My Top 10 Favourite Black Lives Matter Books – Education Series 1/4

All the books below are written by black authors and are such an amazing resource of information, insight, and empathy. They’ve helped me understand the history of racism, how to be anti-racist, as well as racism in its everyday form (both conscious and unconscious). I can honestly say these books have opened up my eyes so much these past few years - move than any news could - and have completely changed my entire perspective about our world and race.

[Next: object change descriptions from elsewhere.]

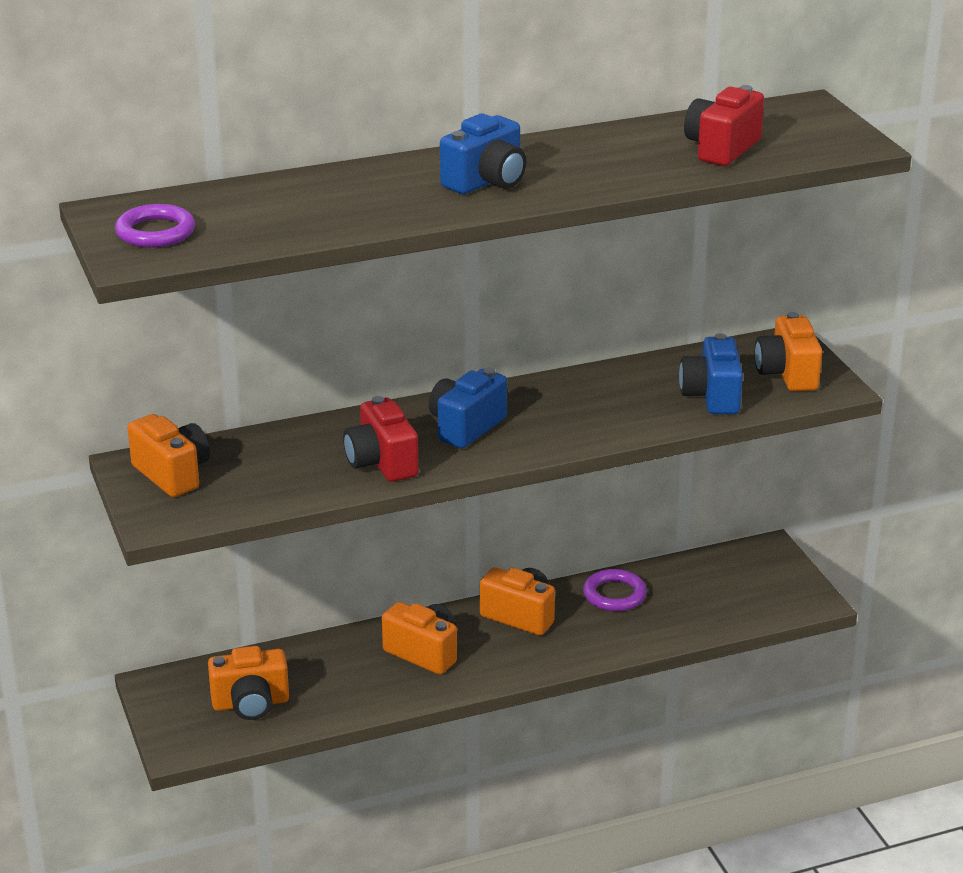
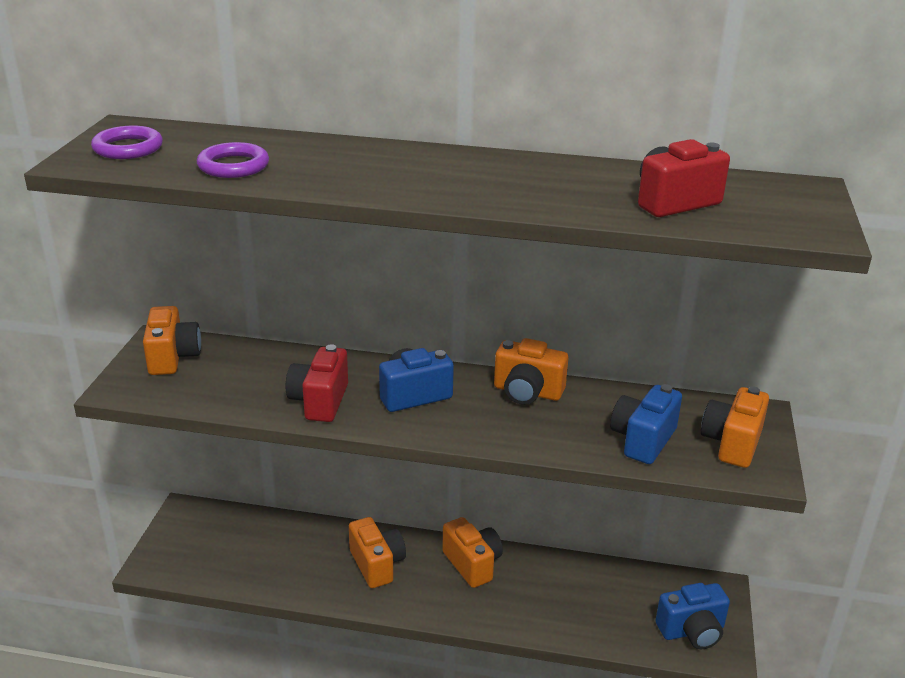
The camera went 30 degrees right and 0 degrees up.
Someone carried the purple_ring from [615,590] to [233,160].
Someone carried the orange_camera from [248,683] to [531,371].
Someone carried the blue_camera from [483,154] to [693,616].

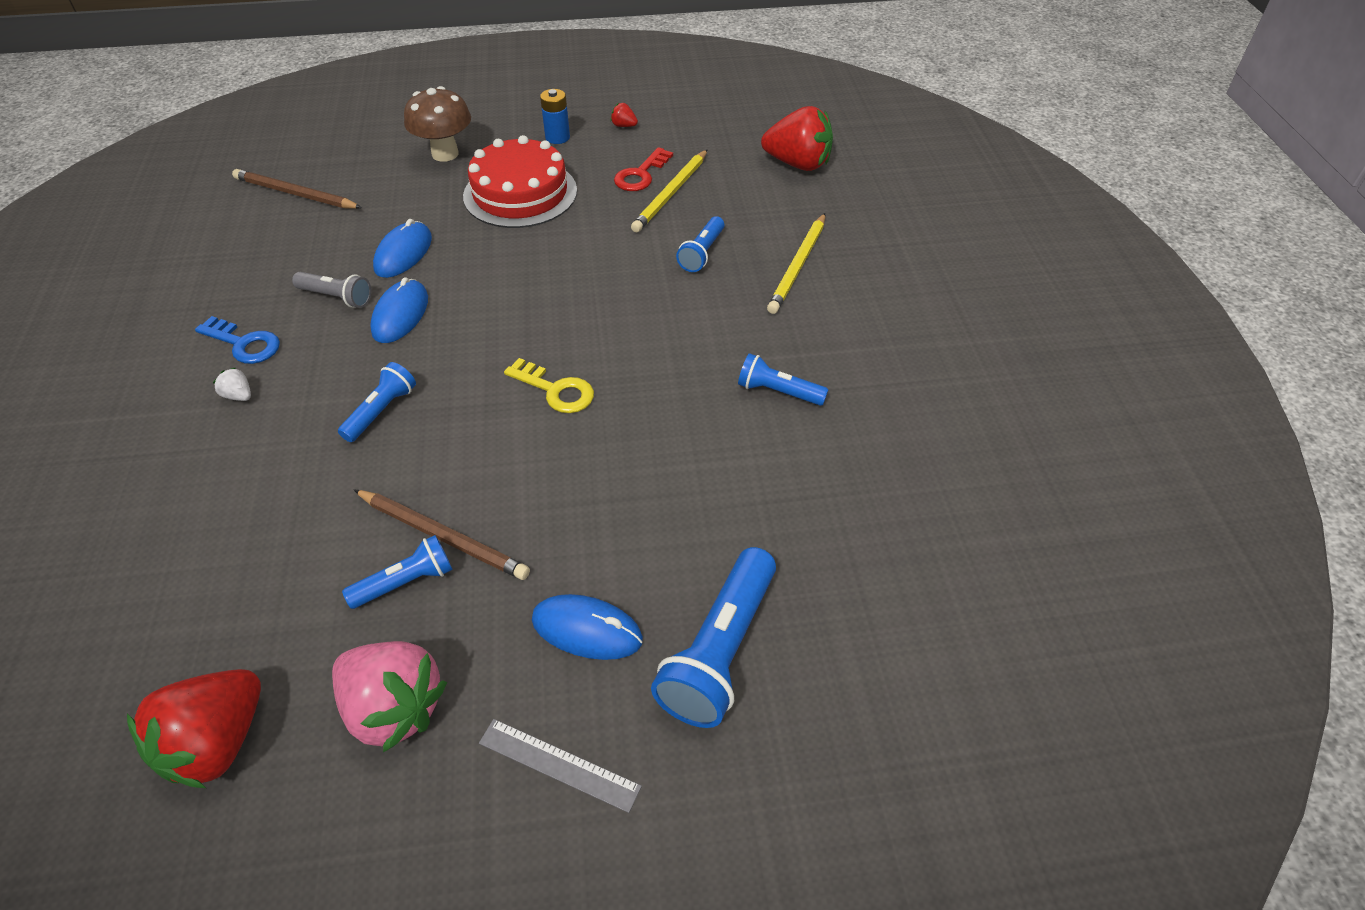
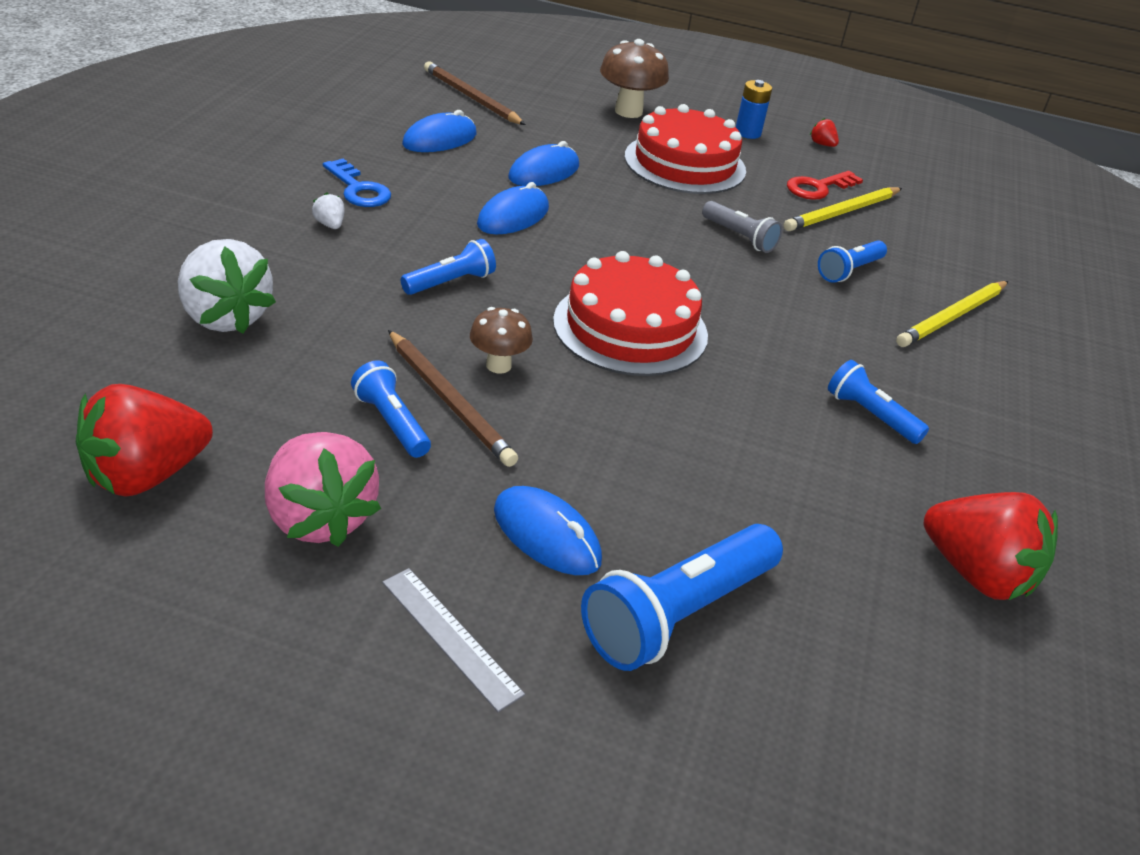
The camera went 20 degrees right and 10 degrees down.
Someone put down the white_strawberry at [227,286].
Someone rotated the blue_flashlight at [397,572] by 120 degrees counterclockwise.
Someone put down the blue_mouse at [439,131].
Someone put down the brown_mushroom at [501,340].
Someone swapped the yellow_key at [549,385] for the red_cake at [630,313].
Someone carried the grey_flashlight from [331,290] to [742,227].
Someone carried the red_strawberry from [797,138] to [991,546].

It was actually my interest in feminist books that lead me to reading anti-racist books, as after I read about the post-Trump election, international women’s day march, I read again and again how women of colour and black women felt oppressed and pushed aside by white women. I knew from then on I was not going to be a feminist who only supported white women, I wanted and had to be a feminist who supported every kind of women: women of different colours, religions, trans, queer, gay, disabled, as well as accepting the fact that as a white woman I still hold sway over black men and men of colour - and in order to do that and become that feminist, I needed to educate myself, and that is when I started to read books about race and anti-racist too (as well as intersectional feminist books).

(Note: For those who struggle to read due to an illness such as M.E, I have added how many pages each book contains and I have rated all the books on how hard they are to read – from “Easy”, to “Moderate”, to “Hard”. The ones which I have labeled “Easy” are generally the shorter books that are concise and to the point, while those I have labeled “hard” are the longer books with often some research in them. If you do not suffer from ill health or have no problems reading, you can ignore this! This is simply for those who struggle to read so they can know which books are easiest.)

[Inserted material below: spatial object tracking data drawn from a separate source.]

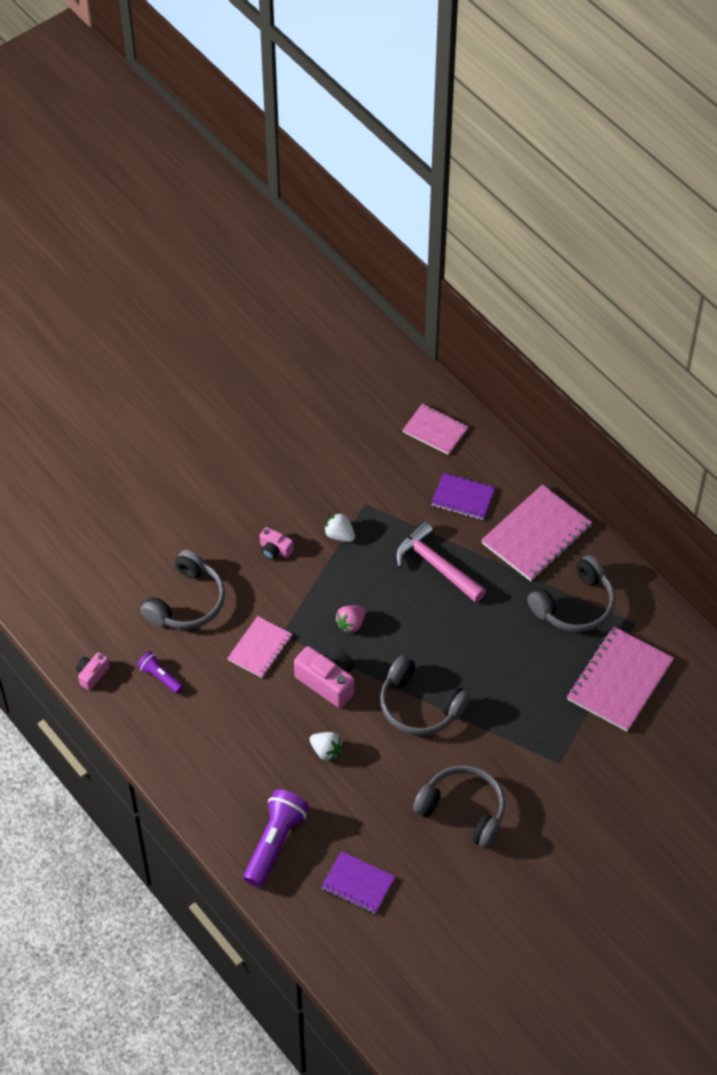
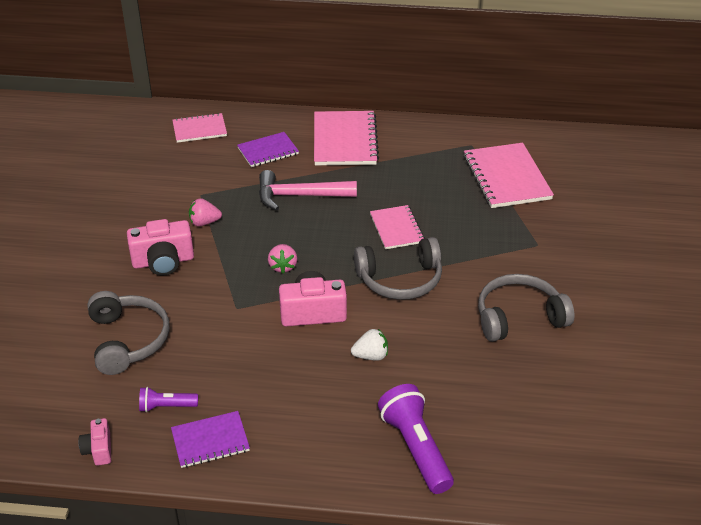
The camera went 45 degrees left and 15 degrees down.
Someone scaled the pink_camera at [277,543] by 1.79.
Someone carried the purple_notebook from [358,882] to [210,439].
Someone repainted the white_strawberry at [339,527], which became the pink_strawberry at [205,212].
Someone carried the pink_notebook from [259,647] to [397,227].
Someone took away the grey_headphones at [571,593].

*Please also note that some of my reviews of the books use extracts and sentences from the book's synopsis on Goodreads*

  1. “Just Mercy: A Story Of Justice and Redemption” by Bryan Stevenson

I read this book a few years ago and even today, I still cannot stop thinking about it. This is one of the best and most eye-opening books I have ever read. Bryan Stevenson and everyone at EJI are incredible for everything they have done and are still doing. If you haven't read this book, you really must try and read it. There are many heartbreaking moments, haunting tales, and very saddening stories. But there are also some very inspiring, positive and powerful accounts. This is a book I will never forget. This book has also now been turned into a film which my parents saw in the cinema and said it was brilliant, I am still waiting for it to become available to me but I cannot wait to watch it when it does. So again, as this is quite a hard read, if you are unable to read it, maybe try the film version instead. (Pages – 336. Reading difficulty – Hard.)

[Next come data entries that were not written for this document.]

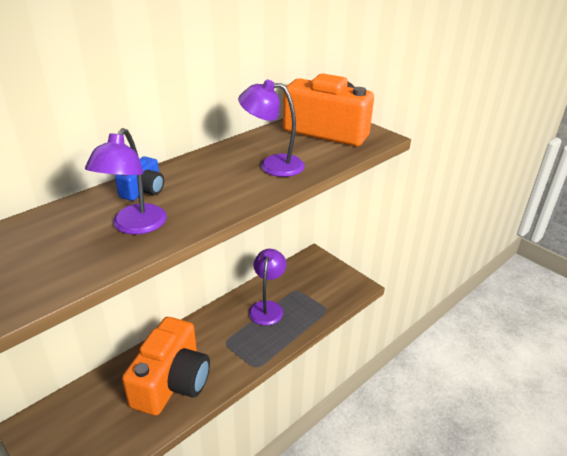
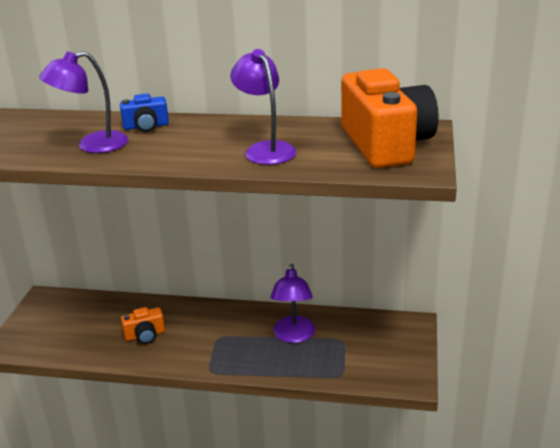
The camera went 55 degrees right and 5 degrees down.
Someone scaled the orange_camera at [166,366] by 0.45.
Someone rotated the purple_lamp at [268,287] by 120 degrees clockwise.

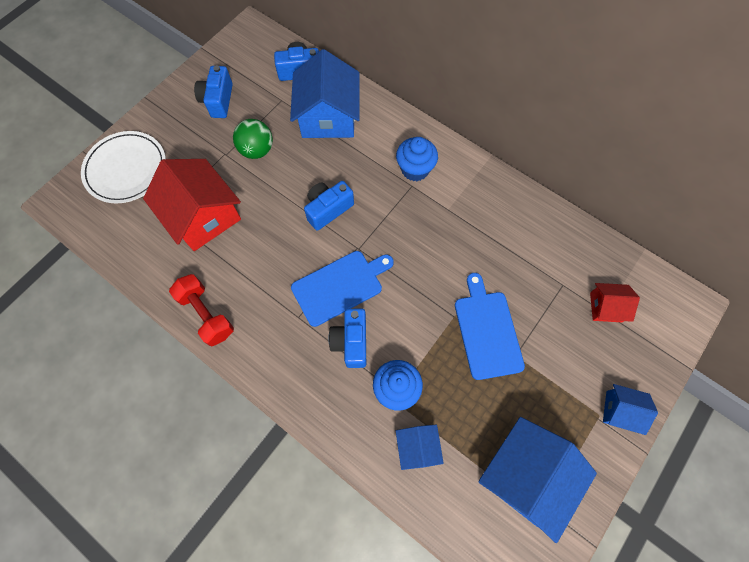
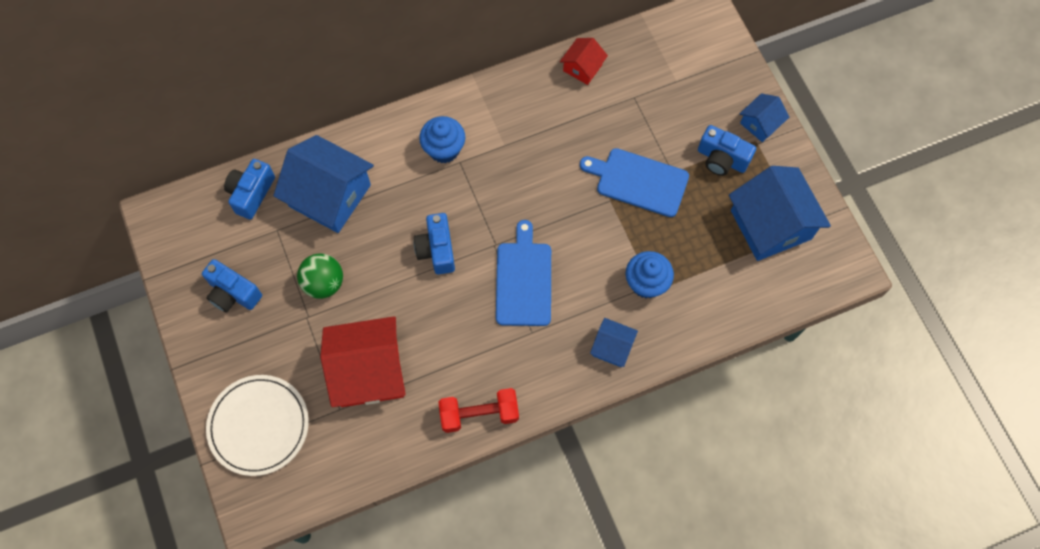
The camera went 60 degrees left and 0 degrees up.
Someone carried the red_house from [615,302] to [584,61].
Someone carried the blue_house from [420,447] to [614,342].
Someone carried the blue_camera from [347,338] to [727,150].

2. “When They Call You A Terrorist: A Black Lives Matter Memoir” by Patrisse Khan-Cullors

This book is written from one of the co-founders of the Black Lives Matter Movement. While this book isn’t about how that movement came about, it is about Patrisse’s story as a queer, black women, and the threats and sheer racism she has faced every single day of her life. This book was heart-breaking, and one of the biggest wake up calls to change the culture that declares innocent black lives expendable. (Pages – 263. Reading difficulty – Moderate.) *Available as audiobook

3. “Why I'm No Longer Talking to White People About Race” by Reni Eddo-Lodge

This book is everything. It opens your eyes up as a white person and makes you realise exactly what the titles means. Racism is everywhere and it is every day, and just because you aren’t racist or consider yourself anti-racist, doesn’t mean you aren’t still racist subconsciously. This book explores racism in the UK and what it means to be a person of colour in Britain today. It was this book that made me realise how little black and people of colour are represented in the media, and it was this book that lead me to counting the white vs coloured people on my screen, in books, on social media, which is something I now do automatically without thinking. And just like how it is not my job to educate people on my illness, this book explains it is not black people’s job to educate others on race and racism. (Pages – 249. Reading difficulty – Moderate.) *Available as audiobook

4. “An American Marriage” by Tayari Jones

This was an interesting book to include in this list as in so many ways it didn’t focus explicitly on race at all, but in so many other ways this book was completely about race. It is a fiction book about two newlyweds whose lives get ripped apart when Roy (the main male, black character), gets sent to jail for a crime he did not commit. It focuses on their marriage dynamics and how they both cope with Roy in jail and his wife, Celestial, in the real world. But this is why it is completely about race: Roy would not be sat in jail if he was not black, and their marriage would not have been torn apart if the Justice System in America was not racist. (Pages – 321. Reading difficulty – Easy.) *Available as audiobook

5. “The New Jim Crow: Mass Incarceration in the Age of Colourblindness” by Michelle Alexander

Jim Crow was the name of the racial caste system which operated primarily, but not exclusively in southern and border states, between 1877 and the mid-1960s. Jim Crow was more than a series of rigid anti-black laws - it was a way of life. This book explores how despite the Jim Crow system being abolished legally, it is still here, now, in every day and way, but manifesting itself in different forms - forms which mean it is now easier to cover up racism, despite the fact it is just as serious an issue now as it was then when the Jim Crow system was around.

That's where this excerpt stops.